The quest by some to improve their Google PageRank score seems to have reached the point of sheer madness. Even common decency may be abandoned in futile attempts by desperate (or simply less educated) online marketers and others who will seemingly stop at nothing to try and gain links in hopes of seeing more green in their Google toolbar.
What I'd like to share with you in this article is a personal tale about the actual personal harm such ill-advised linking campaigns can inflict.
Unless you're a marketer who happens to work in commercial radio in the UK, you wouldn't have heard the name Ed Harwood before. Ed was one of the UK's leading and award winning, commercial copywriters.

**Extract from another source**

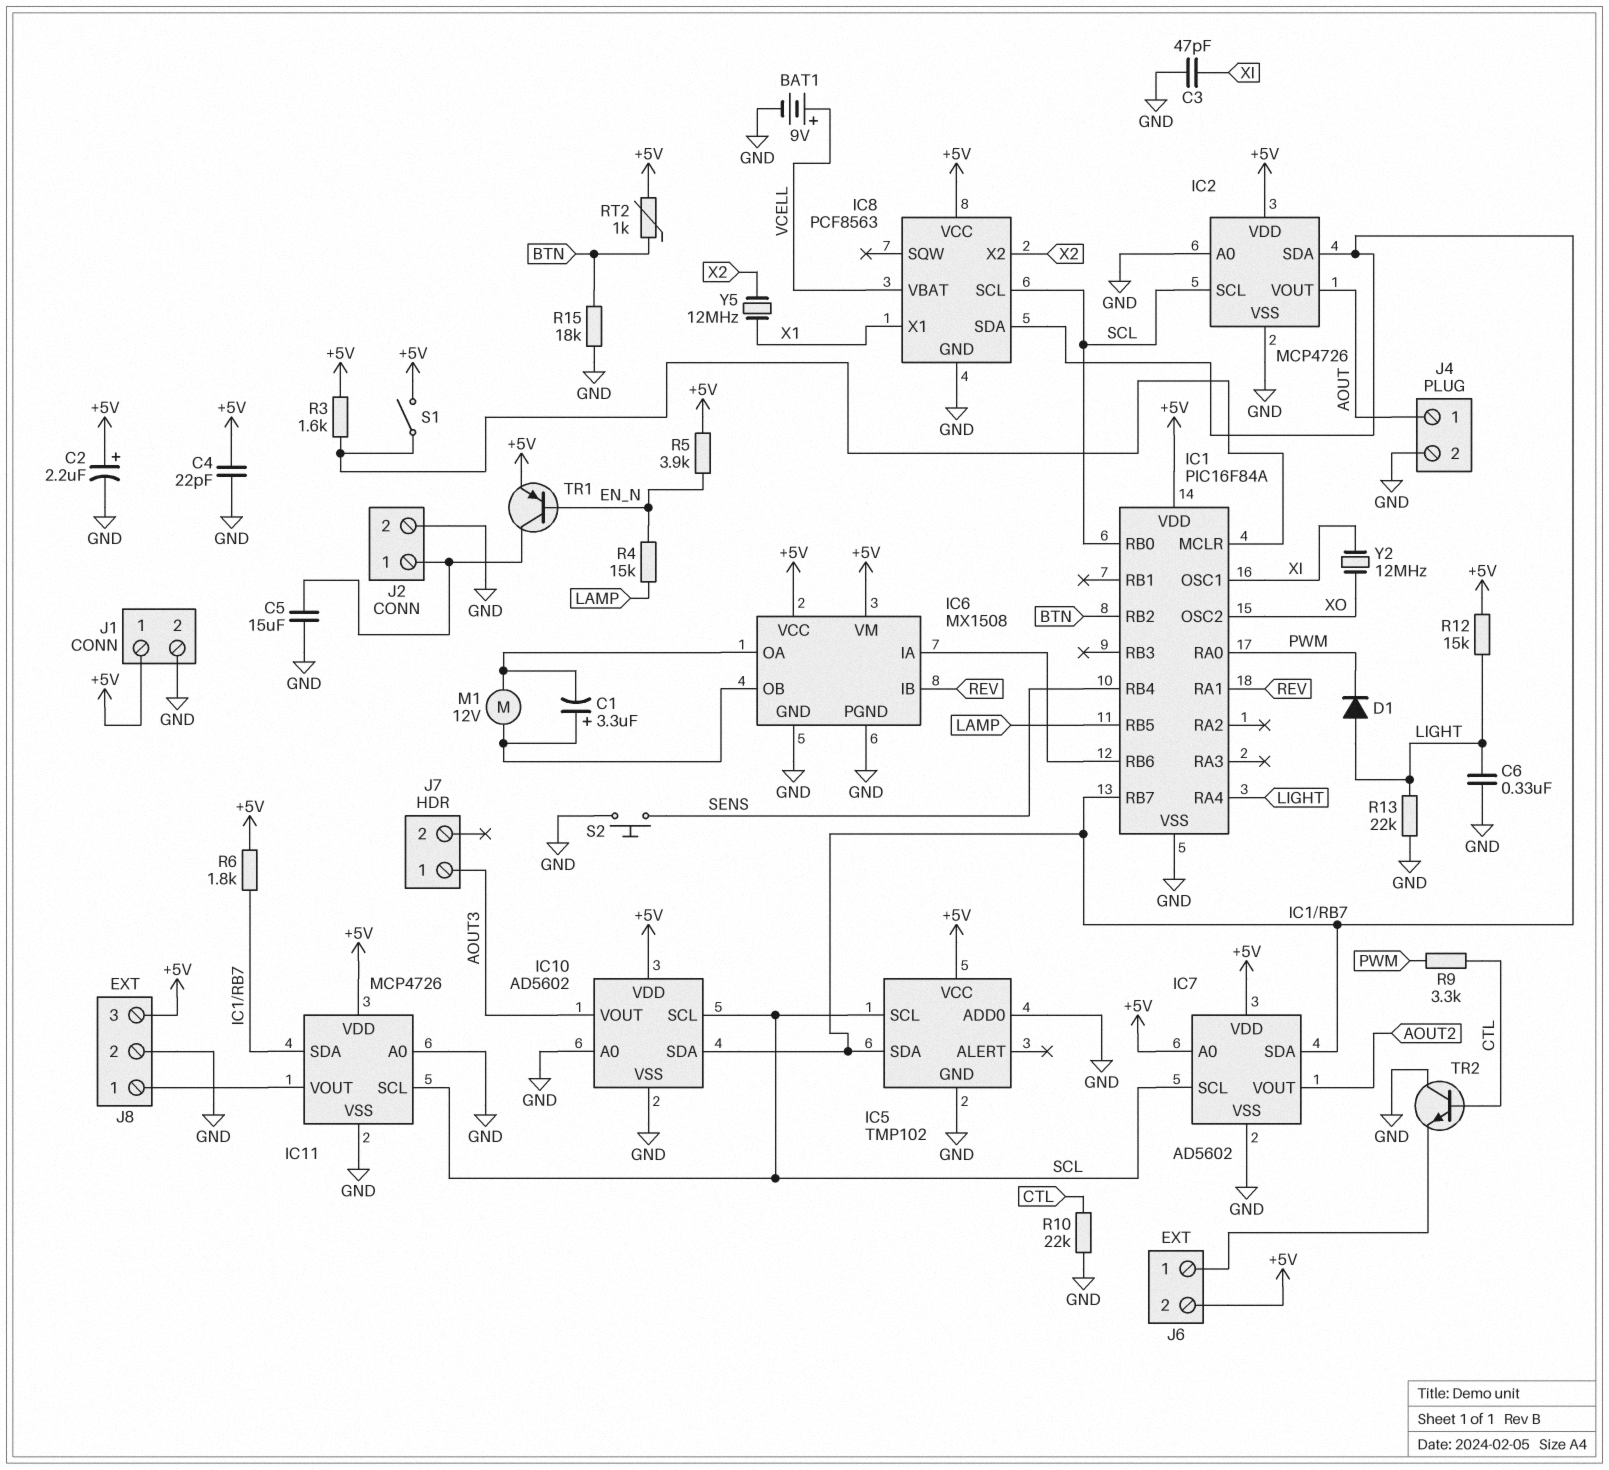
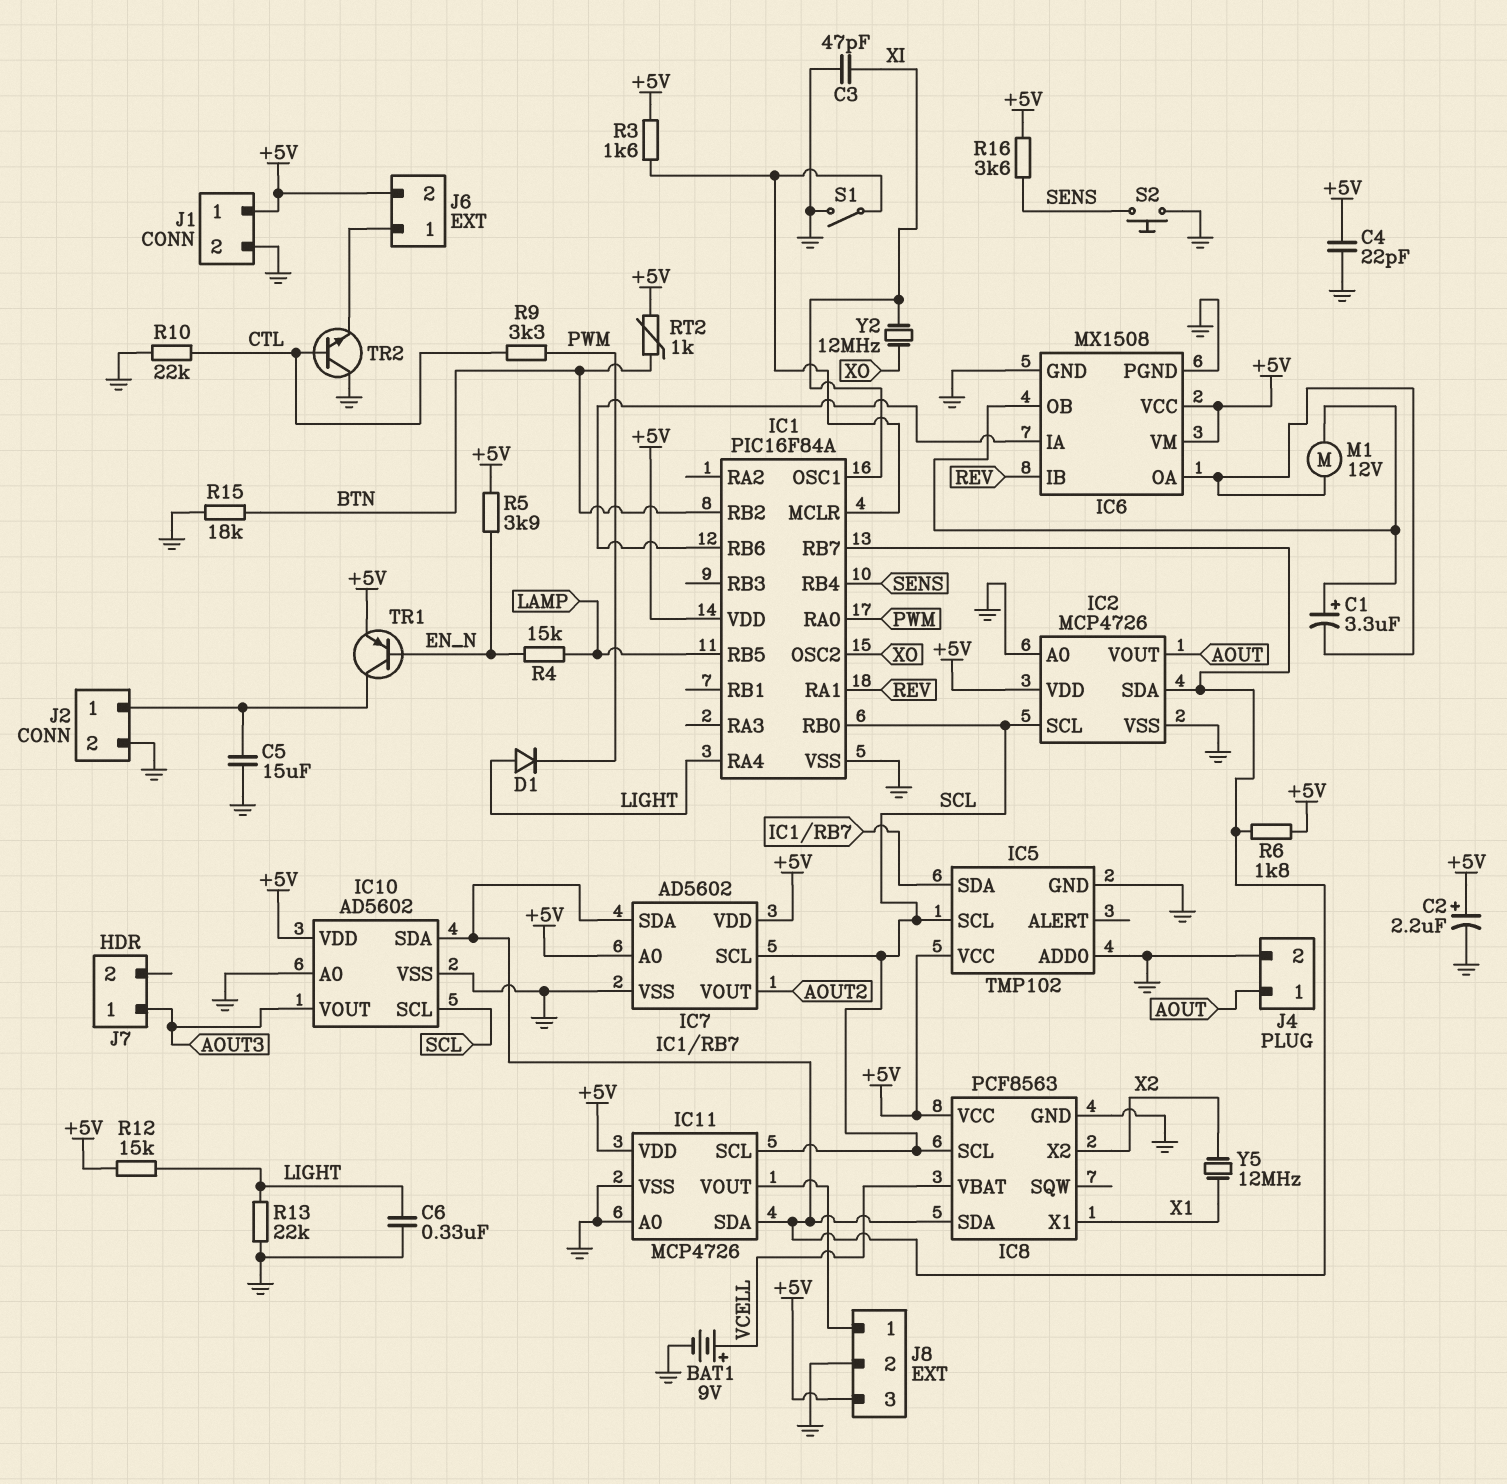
R16: none -> 3.6k (+5V, SENS)
S1: switch (+5V, IC1/MCLR) -> switch (GND, IC1/MCLR)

Ed was my closest and dearest friend for 25 years. That was up until he was tragically killed on his motorcycle last year.
If you've ever lost a relative or close friend so unsuspectingly, you'll know the feeling of shock and the shadow of grief you immediately fall under. Ed had a huge circle of friends and acquaintances, so prompted by another friend, I immediately created a memorial web page. A place where everyone who knew him could go and share their own thoughts and memories of this great character by posting them online.
Within a week the guest book (as it really was a simple CGI guest book script I used) had over 100 entries and the memories and eulogies grew each week.
Not long after his funeral, I received an email from Penny, Ed's wife. She was obviously very upset and explained that she'd been to Ed's memorial page to read the new entries and couldn't believe that "someone had placed adverts on it."
It wasn't too long before I found myself receiving notes every couple of days from people who had been to the memorial page and were horrified to find promotional messages for ring-tones and other affiliate type programs. And so I started my daily vigil of downloading the memorial page and cleaning off the junk.
It has now reached a point where, I have taken down the form and requested that people wishing to make an entry should email it to me and I'll upload it. Of course, this takes away the whole point of being able to express your feelings spontaneously, or even anonymously.
I've also tried to explain to friends and family that, the entries for ring-tones and other nonsense are actually created by bots (AKA spam-bots). That they are software scripts developed to automate the process of signing guest books and leaving links back to their operators' own web pages.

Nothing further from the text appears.